If you look closely at the colorized paragraph in their paper/website, you can see that the major sentiment jumps (e.g. from green to light-green and from light-orangish to red) occur with period characters. Perhaps the insight is that periods delineate the boundary of sentiment. For example:

I like this movie. I liked this movie, but not that much. I initially hated the movie, but ended up loving it.

The period tells the model that the thought has ended.

My question for the team: How well does the model perform if you remove periods?




Why would that matter? Human understanding of sentiment would also go down if you removed vital information such as punctuation.


My point would be to see how much the model is relying on punctuation. It could provide insight as to why character-based models outperform word-based models for sentiment analysis.


Note that sentiment tends to also jump at the ends of grammatical phrases.
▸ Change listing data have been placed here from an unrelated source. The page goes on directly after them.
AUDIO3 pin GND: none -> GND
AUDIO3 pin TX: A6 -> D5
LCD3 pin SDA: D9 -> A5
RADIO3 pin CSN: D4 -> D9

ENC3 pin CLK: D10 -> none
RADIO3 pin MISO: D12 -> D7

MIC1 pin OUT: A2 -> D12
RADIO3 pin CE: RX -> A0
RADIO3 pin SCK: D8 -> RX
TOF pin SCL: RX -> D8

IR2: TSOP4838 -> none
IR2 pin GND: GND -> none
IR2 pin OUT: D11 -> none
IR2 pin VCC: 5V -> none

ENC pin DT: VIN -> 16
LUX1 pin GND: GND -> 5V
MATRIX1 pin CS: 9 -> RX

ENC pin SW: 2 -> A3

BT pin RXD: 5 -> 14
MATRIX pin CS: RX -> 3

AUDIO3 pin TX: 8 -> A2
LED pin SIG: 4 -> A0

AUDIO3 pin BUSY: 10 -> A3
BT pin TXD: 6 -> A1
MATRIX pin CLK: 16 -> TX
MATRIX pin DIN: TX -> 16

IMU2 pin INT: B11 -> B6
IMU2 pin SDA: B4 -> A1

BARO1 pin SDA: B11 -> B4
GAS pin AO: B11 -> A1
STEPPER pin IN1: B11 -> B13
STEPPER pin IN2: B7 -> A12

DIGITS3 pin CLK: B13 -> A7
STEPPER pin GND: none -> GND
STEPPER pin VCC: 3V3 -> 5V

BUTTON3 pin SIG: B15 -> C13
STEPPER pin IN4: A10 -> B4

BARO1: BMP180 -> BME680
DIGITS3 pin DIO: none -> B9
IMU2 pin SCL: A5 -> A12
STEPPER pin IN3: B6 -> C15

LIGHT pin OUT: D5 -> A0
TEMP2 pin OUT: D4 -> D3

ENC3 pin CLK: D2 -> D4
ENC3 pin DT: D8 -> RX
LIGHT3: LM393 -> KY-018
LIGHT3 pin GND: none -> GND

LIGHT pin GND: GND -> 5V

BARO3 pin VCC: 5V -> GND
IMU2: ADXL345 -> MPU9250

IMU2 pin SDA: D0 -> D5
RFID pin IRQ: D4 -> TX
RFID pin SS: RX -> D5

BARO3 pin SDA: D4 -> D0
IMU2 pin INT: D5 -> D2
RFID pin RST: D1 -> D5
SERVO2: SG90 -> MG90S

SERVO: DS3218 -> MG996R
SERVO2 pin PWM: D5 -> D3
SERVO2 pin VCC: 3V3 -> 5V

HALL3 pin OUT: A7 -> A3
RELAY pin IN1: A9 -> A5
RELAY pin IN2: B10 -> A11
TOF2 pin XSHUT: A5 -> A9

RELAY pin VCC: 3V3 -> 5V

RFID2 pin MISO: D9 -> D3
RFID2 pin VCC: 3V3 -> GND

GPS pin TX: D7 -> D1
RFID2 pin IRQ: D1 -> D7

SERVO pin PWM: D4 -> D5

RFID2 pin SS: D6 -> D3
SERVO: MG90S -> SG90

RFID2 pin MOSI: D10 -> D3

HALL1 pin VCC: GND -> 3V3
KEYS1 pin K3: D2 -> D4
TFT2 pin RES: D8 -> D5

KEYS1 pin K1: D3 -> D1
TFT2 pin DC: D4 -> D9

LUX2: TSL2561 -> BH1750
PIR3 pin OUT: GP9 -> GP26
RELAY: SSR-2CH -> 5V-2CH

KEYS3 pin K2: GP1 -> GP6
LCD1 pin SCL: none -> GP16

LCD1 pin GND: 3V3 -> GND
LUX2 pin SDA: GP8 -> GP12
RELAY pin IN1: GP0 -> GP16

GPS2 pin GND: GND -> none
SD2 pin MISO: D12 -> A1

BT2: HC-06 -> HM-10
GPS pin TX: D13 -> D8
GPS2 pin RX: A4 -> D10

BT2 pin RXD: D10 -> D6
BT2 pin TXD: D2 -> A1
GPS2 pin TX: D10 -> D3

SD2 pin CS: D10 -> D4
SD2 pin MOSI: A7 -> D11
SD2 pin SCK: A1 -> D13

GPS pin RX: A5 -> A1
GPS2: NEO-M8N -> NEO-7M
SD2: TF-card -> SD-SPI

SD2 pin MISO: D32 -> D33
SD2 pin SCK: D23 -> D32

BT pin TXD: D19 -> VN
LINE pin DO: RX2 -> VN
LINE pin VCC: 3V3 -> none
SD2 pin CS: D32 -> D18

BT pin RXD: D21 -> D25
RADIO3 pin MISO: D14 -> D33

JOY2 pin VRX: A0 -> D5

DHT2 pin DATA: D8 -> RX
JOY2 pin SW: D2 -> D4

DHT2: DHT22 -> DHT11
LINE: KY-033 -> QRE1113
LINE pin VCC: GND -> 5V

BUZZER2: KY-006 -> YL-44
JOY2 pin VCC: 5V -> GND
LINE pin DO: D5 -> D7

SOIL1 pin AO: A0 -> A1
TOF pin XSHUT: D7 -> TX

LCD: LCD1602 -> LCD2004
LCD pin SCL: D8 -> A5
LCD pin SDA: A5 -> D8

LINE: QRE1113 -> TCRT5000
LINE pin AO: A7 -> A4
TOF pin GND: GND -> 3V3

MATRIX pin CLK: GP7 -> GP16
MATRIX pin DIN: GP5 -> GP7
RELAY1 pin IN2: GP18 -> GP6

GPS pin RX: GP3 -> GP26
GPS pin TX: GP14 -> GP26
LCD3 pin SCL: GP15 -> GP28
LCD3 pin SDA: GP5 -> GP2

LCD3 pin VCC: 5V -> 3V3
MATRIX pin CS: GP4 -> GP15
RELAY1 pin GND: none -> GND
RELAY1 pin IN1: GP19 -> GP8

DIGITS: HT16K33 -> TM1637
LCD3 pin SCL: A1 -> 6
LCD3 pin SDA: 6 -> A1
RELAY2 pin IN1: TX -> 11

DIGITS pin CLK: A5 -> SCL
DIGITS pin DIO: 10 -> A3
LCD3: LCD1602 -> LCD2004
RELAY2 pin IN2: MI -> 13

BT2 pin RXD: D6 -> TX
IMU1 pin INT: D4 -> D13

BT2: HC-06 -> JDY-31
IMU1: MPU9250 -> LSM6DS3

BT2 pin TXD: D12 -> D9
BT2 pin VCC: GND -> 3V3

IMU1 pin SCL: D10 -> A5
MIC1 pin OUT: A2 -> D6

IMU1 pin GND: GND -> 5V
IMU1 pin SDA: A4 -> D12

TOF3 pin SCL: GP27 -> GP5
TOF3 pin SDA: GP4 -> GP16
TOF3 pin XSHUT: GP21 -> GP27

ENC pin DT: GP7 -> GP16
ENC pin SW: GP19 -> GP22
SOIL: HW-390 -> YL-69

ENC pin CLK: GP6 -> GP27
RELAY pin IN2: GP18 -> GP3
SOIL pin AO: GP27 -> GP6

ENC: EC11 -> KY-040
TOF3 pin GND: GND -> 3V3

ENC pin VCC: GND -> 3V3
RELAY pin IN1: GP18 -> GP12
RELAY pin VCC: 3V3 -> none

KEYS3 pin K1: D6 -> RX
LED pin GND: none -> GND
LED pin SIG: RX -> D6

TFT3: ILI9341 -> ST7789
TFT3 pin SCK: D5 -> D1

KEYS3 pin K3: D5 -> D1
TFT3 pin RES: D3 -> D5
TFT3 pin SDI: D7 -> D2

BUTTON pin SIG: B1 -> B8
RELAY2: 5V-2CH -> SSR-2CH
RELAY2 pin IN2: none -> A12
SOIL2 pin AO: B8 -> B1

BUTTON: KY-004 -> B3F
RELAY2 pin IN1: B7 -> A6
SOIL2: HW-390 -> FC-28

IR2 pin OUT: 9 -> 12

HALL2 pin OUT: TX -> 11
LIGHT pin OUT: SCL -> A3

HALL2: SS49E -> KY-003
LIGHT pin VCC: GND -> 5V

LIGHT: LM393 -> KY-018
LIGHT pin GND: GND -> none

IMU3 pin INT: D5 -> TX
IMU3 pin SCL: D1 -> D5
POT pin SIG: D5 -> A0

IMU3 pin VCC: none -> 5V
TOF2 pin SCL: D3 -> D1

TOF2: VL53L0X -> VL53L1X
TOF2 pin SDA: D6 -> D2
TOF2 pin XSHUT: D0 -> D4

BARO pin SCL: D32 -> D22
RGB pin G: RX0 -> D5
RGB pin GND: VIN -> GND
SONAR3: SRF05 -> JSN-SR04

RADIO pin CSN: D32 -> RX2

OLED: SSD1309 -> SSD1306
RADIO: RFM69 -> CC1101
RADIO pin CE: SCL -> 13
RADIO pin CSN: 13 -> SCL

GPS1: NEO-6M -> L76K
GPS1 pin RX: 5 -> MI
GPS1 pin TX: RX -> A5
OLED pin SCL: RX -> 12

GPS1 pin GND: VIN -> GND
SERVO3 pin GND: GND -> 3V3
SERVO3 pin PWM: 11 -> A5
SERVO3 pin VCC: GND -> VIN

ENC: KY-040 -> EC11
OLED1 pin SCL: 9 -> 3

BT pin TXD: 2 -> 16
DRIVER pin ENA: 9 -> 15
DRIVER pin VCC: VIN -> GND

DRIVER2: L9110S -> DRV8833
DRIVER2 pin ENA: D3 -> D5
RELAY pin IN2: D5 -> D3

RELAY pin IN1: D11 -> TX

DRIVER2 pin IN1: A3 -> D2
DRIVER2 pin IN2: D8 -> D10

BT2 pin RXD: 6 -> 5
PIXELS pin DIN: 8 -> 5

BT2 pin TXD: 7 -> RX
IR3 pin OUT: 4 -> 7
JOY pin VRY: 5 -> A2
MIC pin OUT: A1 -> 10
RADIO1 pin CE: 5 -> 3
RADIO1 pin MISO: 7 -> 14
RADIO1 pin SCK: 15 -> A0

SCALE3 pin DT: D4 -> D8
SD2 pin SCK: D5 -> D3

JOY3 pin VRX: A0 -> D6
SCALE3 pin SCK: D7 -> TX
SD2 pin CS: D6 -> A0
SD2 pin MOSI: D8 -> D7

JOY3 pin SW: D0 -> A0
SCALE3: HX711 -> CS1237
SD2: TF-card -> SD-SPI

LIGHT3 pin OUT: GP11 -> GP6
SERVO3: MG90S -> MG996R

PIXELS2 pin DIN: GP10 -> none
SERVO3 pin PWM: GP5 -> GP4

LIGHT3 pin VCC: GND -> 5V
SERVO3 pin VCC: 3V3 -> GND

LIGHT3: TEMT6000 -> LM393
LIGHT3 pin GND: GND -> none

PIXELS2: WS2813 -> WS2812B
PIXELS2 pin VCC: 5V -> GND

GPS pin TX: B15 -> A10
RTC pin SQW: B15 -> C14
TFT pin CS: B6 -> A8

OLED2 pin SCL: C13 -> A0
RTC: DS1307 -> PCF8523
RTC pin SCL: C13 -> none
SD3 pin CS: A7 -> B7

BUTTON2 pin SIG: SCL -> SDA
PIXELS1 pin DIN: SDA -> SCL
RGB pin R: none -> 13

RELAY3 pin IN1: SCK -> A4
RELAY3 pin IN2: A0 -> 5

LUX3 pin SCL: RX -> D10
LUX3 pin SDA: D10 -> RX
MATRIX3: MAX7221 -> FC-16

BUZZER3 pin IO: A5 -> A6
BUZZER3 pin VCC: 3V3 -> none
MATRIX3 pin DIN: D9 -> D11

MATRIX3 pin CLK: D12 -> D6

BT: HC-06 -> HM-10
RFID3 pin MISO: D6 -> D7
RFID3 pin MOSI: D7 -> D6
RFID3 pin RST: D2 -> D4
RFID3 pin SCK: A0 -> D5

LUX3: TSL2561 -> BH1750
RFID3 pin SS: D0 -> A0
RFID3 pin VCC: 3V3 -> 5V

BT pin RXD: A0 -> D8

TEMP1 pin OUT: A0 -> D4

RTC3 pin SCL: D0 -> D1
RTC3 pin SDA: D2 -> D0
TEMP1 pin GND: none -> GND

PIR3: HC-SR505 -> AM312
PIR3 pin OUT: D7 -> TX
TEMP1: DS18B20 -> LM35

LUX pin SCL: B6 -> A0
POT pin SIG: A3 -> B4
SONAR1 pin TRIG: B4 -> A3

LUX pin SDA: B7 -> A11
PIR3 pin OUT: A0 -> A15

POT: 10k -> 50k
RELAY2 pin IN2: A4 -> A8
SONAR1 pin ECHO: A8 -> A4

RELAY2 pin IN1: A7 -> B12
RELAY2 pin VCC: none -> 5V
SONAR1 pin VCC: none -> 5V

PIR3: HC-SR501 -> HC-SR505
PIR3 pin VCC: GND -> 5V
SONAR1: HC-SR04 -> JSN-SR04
For example, "Seriously, the screenplay AND the directing were horrendous" [sudden drop in sentiment without punctuation] "and clearly done by people who could not fathom what was good about the novel."

This seems to have to do with a pretty deep understanding of grammar; the model waits until it the low-level neurons have something to pass up (decoding of a complete unit of meaning) before using that to update its sentiment neuron.

A lot of next-character or next-word prediction ends up working like this - internally, the model keeps some state and makes big changes to its understanding at points that have to do with the structure of the stream.